Step 3. After searched all nodes, check the last node is a distinct node. If the while loop ended with 'cnt == 1', and add node which contains before value to the new list. We should check the root is not null. If that is null, it means this is the first node of  a new list.

This is my O(n) solution.

 

class Solution {
    public ListNode deleteDuplicates(ListNode head) {
        if (head == null) return null;
        if (head.next == null) return head;
        // Step 1
        ListNode root = null, temp = null; 
        int before = head.val, cnt = 0;
        // Step 2
        while(head != null) {	
            if (head.val == before) cnt++;
            else {
                if (cnt == 1) {
                    if (root == null) {
                        root = new ListNode(before);
                        temp = root;
                    } else {
                        temp.next = new ListNode(before);
                        temp = temp.next;
                    }
                }
                before = head.val;
                cnt = 1;
            }
            head = head.next;
        }
        // Step 3
        if (cnt == 1) {		
        	if (root == null) root = new ListNode(before);
        	else temp.next = new ListNode(before);
        }
        
        return root;

    }
}

 

Or we can use HashMap for searching duplicated nodes.
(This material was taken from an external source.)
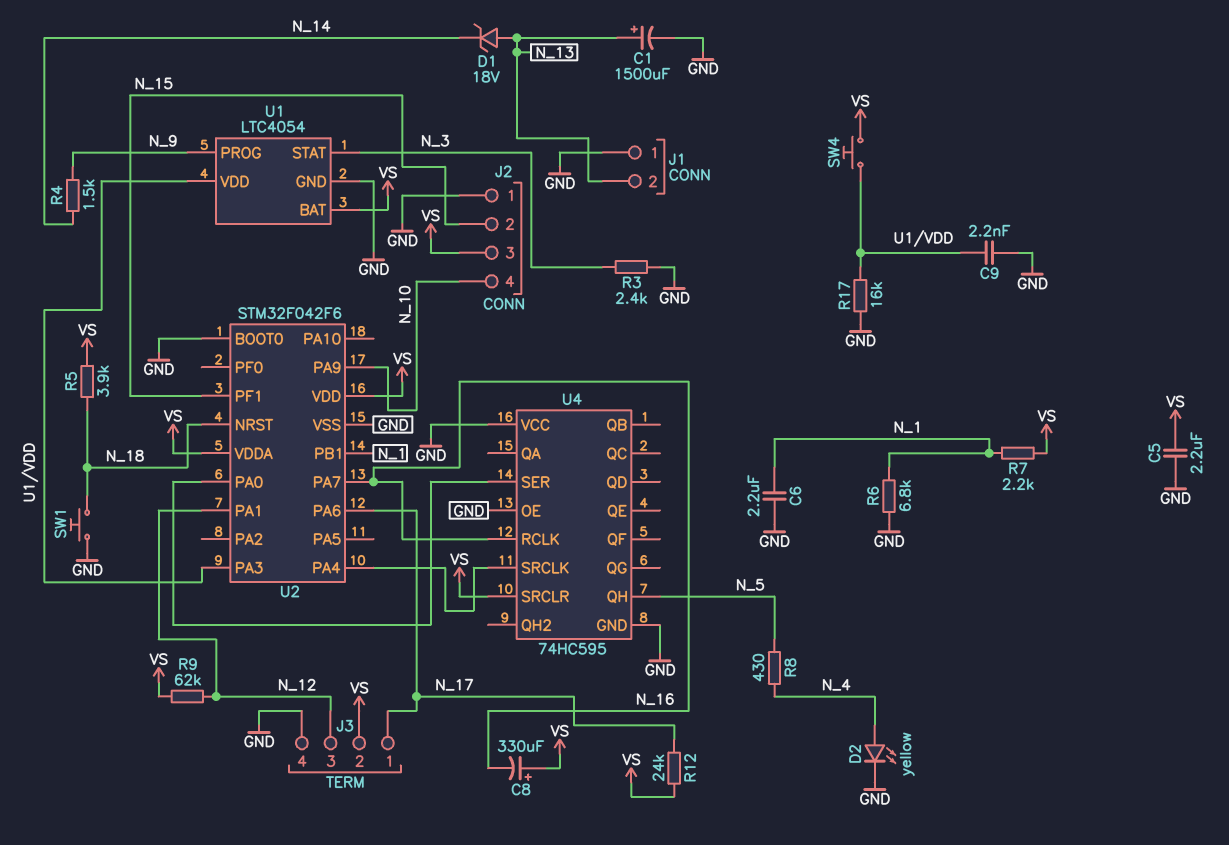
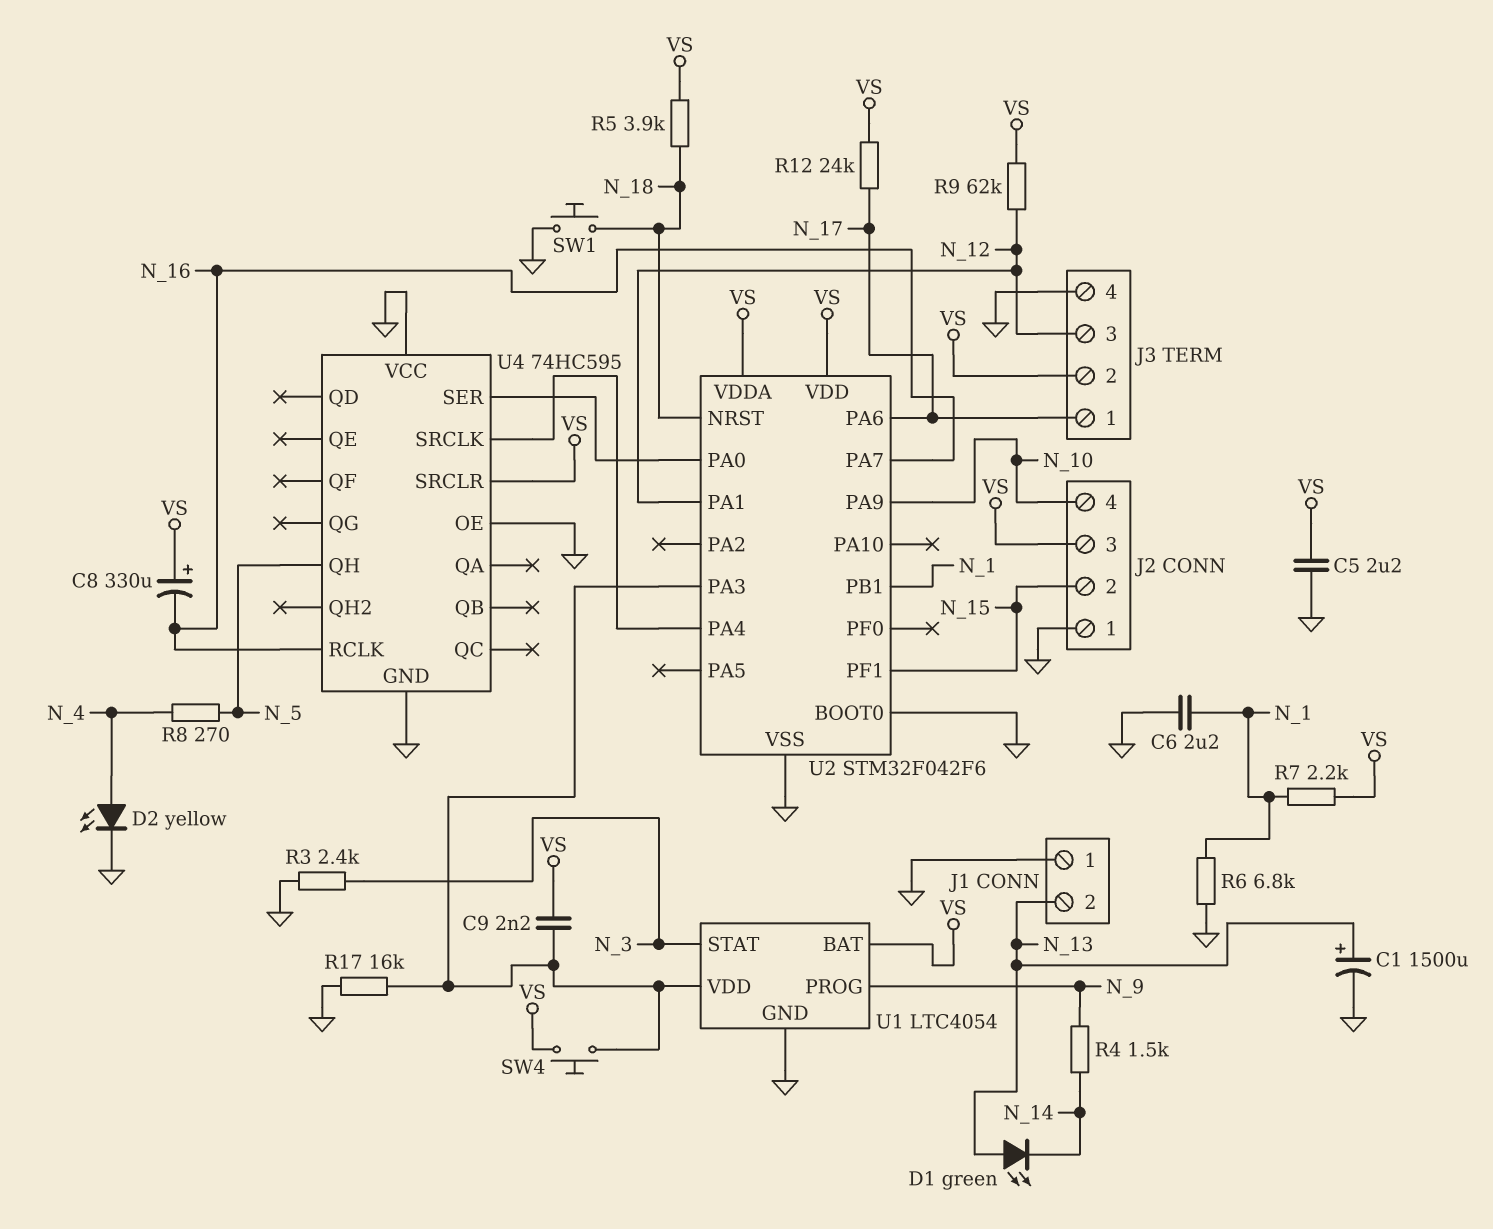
C9: 2.2nF (GND, U1/VDD) -> 2.2nF (U1/VDD, VS)
D1: zener 18V (A N_13, K N_14) -> LED green (A N_13, K N_14)
R8: 430 (N_4, N_5) -> 270 (N_4, N_5)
Speed is much more slower, but this is more easy to understand in my opinion and still O(n) solution. (Technically, O(2n)) 

class Solution {
    public ListNode deleteDuplicates(ListNode head) {
        if (head == null) return null;
        if (head.next == null) return head;
        
        HashMap<Integer, Boolean> map = new HashMap<>();
        ListNode temp = head, res = null;
                  
       
        while(temp != null) {
          map.put(temp.val, map.containsKey(temp.val)?false:true); // True means a distinct number.  
          temp = temp.next;
        }
        while(head != null) {
        	// Step 1. If the value is distinct, then add it to list.
            if(map.get(head.val)) { 
            	// Step 1-1.When the res is null, make head node for new list.
                if (res == null) {	
                    res = new ListNode(head.val);
                    temp = res;
                // Step 1-2. Or, just add next node.
                } else { 
                    temp.next = new ListNode(head.val);
                    temp = temp.next;
                }
            }	
            // Step 2. If not, just move to next node.
            head= head.next;
        }
        
        return res;

    }
}

 

 

 

3. retrospective

I took so long time to solve, because I didn't implement my first idea. Actually I wanted to use two pointers but there were many exceptional cases. So I changed my strategies many times but solved.

I'm not sure which solution is better way, but I found solution which is similar with my first idea. In this case, the writer used fakeHead to solve exceptional case problem, and I think this is briliant. Here is the solution.

class Solution {
    public ListNode deleteDuplicates(ListNode head) {
        if (head == null) return null;
        if (head.next == null) return head;
        
        ListNode fakeHead = new ListNode(Integer.MIN_VALUE);
        fakeHead.next = head;
        ListNode slow = fakeHead, fast = fakeHead.next;
        
        while(fast != null) {
            while(fast.next != null && fast.val == fast.next.val) fast = fast.next;
            if(slow.next == fast) slow = slow.next;
            else slow.next = fast.next;
            fast = fast.next;
        }
    
        return fakeHead.next;
    }
}

Actually the speed is similar with mine, but this code is easy to read and interesting strategy.